She turned her gaze upon Ashe again, and it seemed to her that she saw not simply the flesh and bones figure, but something deeper and almost… she frowned after the word, harder. Less human, even. She looked at the sharp shadows thrown across the sleeping face and the frown lines that did not ease or fade, even in sleep. She cast her mind back to the first time she and Ashe had met, in Lammor’s almost-forgotten dungeons. She’d been bright with anger, that day, watching Calypso’s rather lustful smile on beholding Laure again and knowing that she had no choice but to accept it. Perhaps she had freed Ashe for no other reason than that of desired revenge upon a lover who, although they would soon come back to her, could make her feel like hell in the meantime. But as soon as she, Alexis, had been hurt, there had been no doubt over where the centre of her emotions lay.

What if she had killed Ashe that day? It would have been easy enough: no-one would ever have known. A few slabs in the dungeons floors pulled up, the earth dug up and forced to receive nothing but unfeeling flesh and bone, and there was an end to it.
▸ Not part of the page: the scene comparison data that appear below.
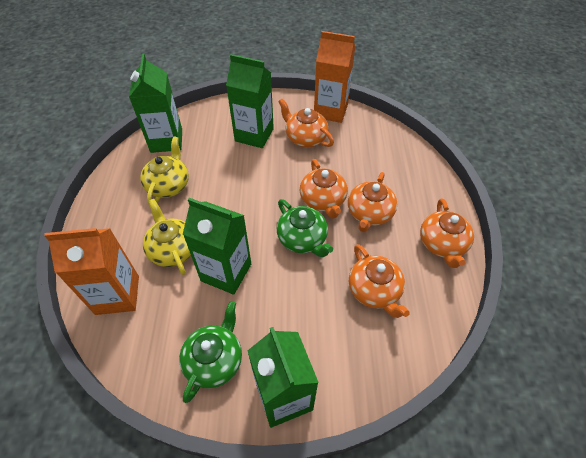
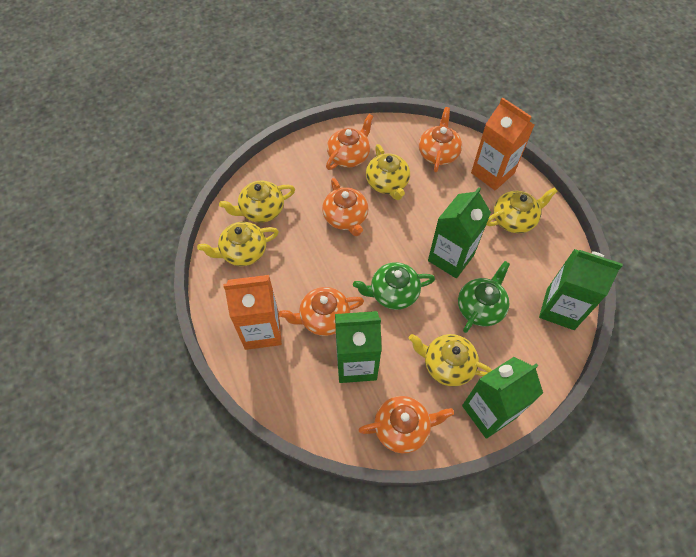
yellow teapot: 2 -> 5

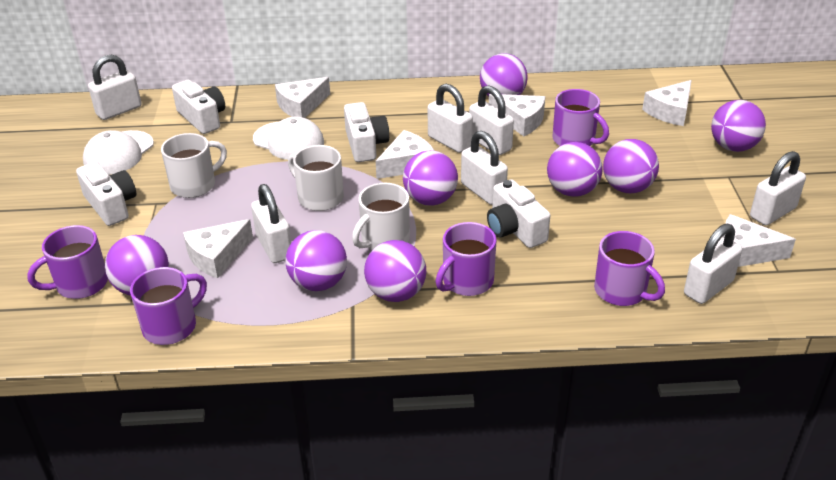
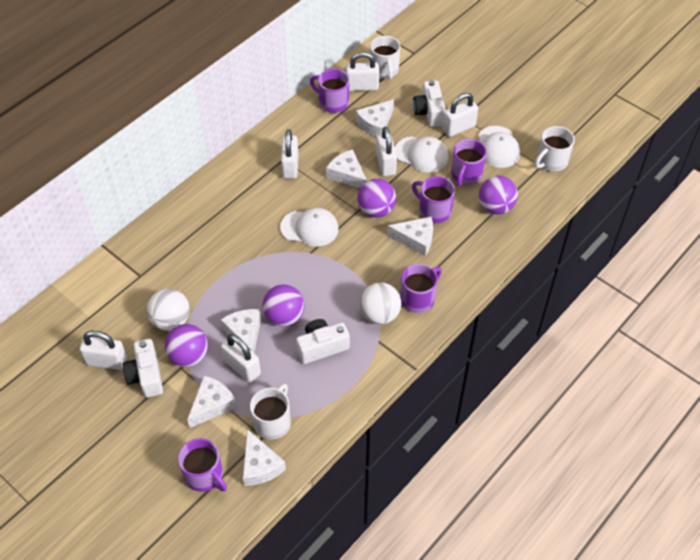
purple ball: 8 -> 4
white ball: 0 -> 2
white camera: 4 -> 3
white cap: 2 -> 3
white padlock: 7 -> 6

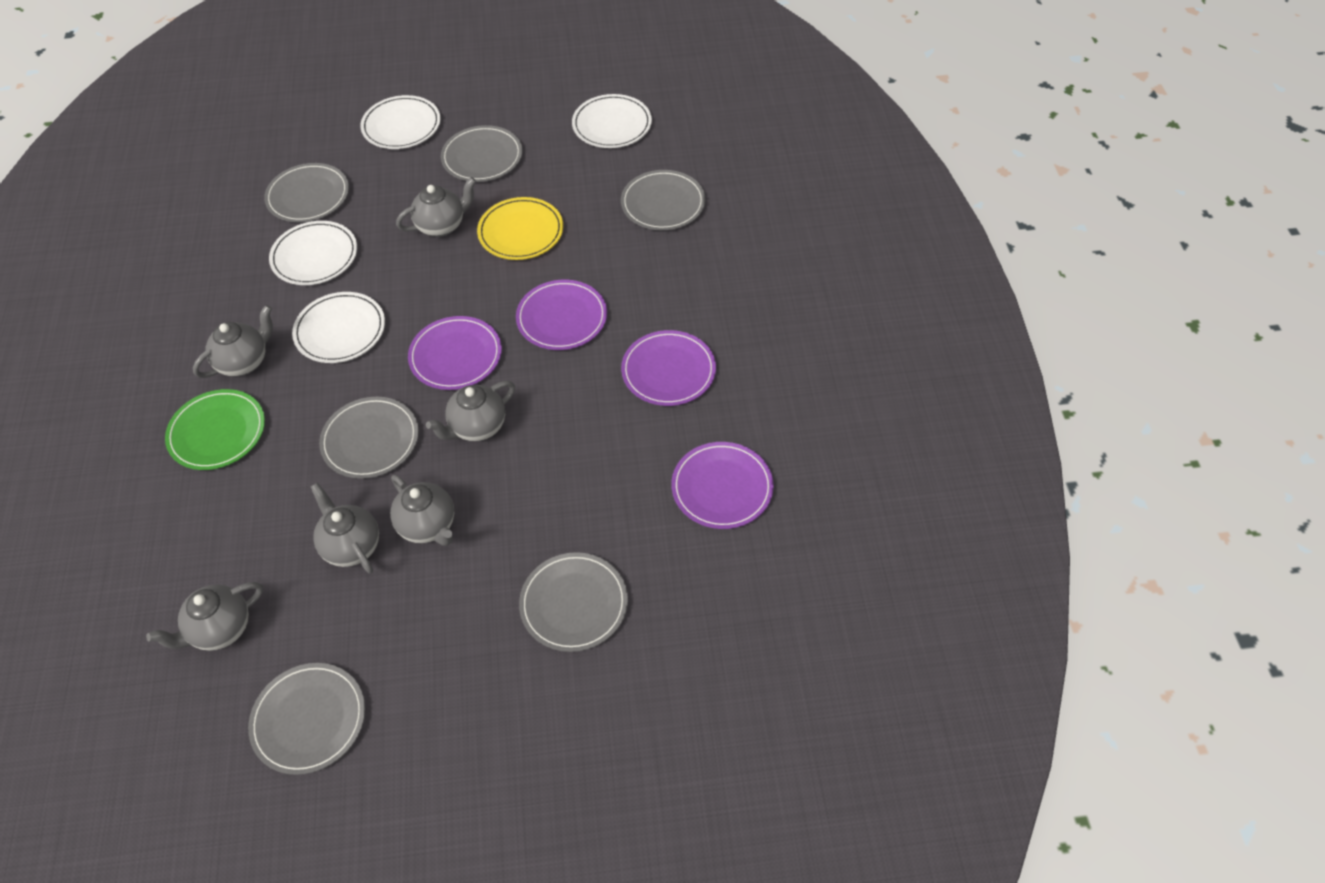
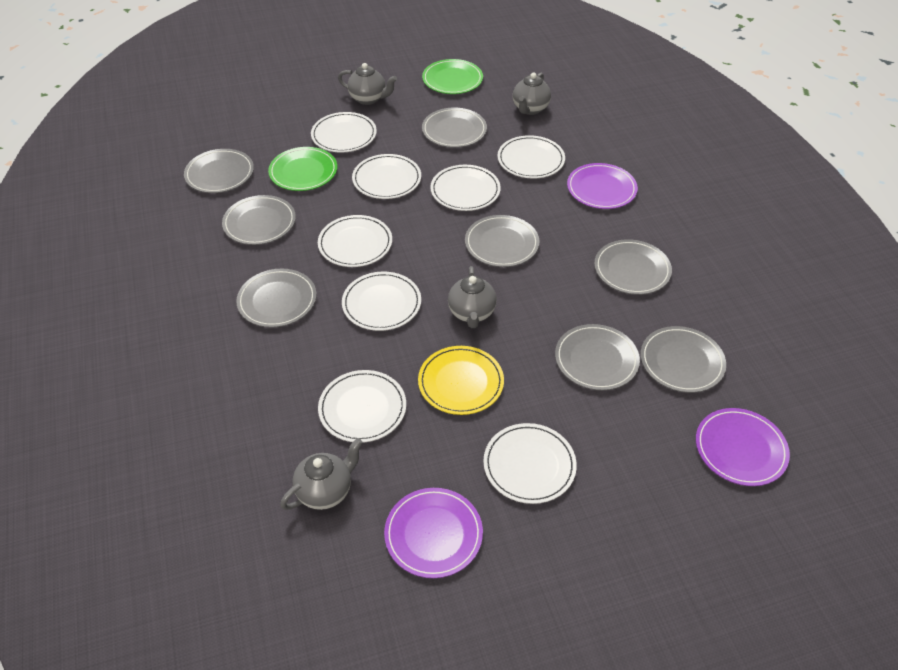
green plate: 1 -> 2
grey plate: 6 -> 8
grey teapot: 6 -> 4
purple plate: 4 -> 3
white plate: 4 -> 8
So why rescue Ashe now? It might have been Alexis’s own idea but all she was really doing was putting her life on the line in order to make things easier for the leader of Caer Arianrhod. Betany wanted to maintain the impression of a strong leader, but strong leaders don’t send assassins (how she’d hated Ashe’s use of that word) to bring back errant lovers. Strong leaders don’t have errant lovers in the first… She looked at Ashe and then she looked at her own sword and wondered if even the likes of Ashe would recover from being stabbed through and then taken limb from limb.

Alexis stood up. The voice that had suggested Betany’s weaknesses was now advocating Ashe’s immediate death. Alexis knew herself well enough to recognise that said voice was no part of her.

“Come out, come out, wherever you are.” She whispered the words, and at first nothing responded. She was on the point of speaking again when one of the long shadows lifted itself up from the ground and slipped across the valley floor from the darkness of the trees, coming to rest only feet from Alexis. Calypso’s former captain looked up in the shrouded face and the long dark robes that stretched to the ground, gathering dust as they went. “Whoever you are… ” she said again, and the creature put back its hood.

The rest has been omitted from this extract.